*PROBLEM:*
Check the entries below and say how many lines include the word "added". No other text is wanted.

[Items from a dataset]
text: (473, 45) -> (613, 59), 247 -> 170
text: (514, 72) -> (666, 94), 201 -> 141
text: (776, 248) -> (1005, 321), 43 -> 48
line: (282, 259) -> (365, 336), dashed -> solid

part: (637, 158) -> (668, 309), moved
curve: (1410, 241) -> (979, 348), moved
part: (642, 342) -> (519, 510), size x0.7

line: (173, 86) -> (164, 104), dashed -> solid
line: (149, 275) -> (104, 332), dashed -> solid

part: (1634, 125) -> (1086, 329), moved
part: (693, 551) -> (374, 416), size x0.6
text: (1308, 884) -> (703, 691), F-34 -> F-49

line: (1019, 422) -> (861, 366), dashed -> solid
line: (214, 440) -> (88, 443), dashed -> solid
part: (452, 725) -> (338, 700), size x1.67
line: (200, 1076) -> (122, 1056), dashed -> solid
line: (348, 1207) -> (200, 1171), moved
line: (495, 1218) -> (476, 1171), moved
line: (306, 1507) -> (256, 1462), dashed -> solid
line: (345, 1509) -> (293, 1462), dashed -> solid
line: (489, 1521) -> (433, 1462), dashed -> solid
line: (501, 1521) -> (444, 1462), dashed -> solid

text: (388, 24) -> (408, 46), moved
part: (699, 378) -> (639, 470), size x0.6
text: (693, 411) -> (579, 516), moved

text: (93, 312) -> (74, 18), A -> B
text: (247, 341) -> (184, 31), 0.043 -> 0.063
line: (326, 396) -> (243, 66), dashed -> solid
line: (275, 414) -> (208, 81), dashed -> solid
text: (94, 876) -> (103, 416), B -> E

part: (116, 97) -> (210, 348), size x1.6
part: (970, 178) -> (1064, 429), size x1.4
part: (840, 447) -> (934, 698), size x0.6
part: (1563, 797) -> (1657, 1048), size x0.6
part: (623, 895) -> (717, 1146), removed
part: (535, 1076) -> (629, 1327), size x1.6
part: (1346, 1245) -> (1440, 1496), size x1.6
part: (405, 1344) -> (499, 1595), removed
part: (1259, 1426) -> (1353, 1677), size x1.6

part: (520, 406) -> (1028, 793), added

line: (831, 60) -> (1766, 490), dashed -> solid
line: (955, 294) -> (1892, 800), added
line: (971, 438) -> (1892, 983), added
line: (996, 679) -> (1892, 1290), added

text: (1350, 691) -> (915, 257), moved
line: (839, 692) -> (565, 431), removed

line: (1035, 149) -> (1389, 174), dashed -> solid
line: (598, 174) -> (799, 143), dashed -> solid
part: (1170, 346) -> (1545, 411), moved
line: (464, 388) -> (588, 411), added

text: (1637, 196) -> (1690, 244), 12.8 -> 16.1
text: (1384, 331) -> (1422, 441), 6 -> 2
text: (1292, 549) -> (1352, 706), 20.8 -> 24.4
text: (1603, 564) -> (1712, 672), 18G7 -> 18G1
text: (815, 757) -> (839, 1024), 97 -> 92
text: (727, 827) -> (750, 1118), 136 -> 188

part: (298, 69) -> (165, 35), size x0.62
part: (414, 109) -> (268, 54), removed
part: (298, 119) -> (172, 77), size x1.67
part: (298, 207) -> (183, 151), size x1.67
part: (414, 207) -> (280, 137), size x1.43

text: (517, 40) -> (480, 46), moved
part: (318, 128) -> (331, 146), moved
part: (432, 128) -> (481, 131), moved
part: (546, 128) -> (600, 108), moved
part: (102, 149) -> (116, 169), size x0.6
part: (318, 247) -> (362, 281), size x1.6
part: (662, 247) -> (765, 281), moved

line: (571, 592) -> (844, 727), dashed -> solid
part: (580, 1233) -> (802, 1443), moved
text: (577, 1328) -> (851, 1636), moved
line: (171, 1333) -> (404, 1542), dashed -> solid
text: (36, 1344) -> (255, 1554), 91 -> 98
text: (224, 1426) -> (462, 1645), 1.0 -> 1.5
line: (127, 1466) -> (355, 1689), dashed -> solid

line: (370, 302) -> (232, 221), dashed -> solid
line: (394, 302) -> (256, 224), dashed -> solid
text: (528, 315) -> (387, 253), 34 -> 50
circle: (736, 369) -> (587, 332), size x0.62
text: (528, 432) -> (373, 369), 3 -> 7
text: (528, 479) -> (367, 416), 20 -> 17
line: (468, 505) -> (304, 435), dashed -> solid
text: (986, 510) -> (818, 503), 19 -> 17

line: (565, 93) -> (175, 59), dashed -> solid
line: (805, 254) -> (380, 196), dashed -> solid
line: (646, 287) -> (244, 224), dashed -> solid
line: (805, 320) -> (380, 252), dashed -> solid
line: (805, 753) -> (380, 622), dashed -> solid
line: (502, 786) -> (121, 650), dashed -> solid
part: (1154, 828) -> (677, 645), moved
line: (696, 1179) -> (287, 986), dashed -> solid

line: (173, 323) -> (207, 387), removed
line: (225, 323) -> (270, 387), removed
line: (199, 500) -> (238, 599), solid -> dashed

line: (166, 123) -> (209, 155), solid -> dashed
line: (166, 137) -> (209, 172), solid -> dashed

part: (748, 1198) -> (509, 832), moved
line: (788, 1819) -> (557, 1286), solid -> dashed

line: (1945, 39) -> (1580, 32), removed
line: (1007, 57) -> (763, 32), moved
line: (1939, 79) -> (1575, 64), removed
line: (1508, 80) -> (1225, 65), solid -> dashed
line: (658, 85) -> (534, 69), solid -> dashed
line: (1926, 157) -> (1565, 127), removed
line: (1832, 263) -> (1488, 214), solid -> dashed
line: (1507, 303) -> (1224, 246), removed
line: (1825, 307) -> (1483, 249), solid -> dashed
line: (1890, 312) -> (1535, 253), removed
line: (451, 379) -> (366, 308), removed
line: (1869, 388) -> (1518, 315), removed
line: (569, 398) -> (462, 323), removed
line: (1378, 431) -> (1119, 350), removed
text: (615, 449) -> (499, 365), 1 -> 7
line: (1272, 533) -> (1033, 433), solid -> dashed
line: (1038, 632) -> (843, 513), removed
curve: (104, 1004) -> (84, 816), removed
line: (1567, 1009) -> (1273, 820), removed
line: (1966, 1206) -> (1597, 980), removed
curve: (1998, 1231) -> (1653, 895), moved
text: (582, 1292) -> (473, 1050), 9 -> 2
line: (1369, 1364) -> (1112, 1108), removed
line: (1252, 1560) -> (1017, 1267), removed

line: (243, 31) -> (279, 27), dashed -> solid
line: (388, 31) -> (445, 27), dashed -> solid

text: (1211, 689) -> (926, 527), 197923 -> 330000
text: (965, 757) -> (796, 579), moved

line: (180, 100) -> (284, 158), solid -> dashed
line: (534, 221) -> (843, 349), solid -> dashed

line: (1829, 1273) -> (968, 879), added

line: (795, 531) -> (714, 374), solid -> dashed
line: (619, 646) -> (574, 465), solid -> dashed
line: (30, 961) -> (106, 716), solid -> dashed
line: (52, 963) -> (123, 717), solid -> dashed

*EXPECTED ANSWER:*
6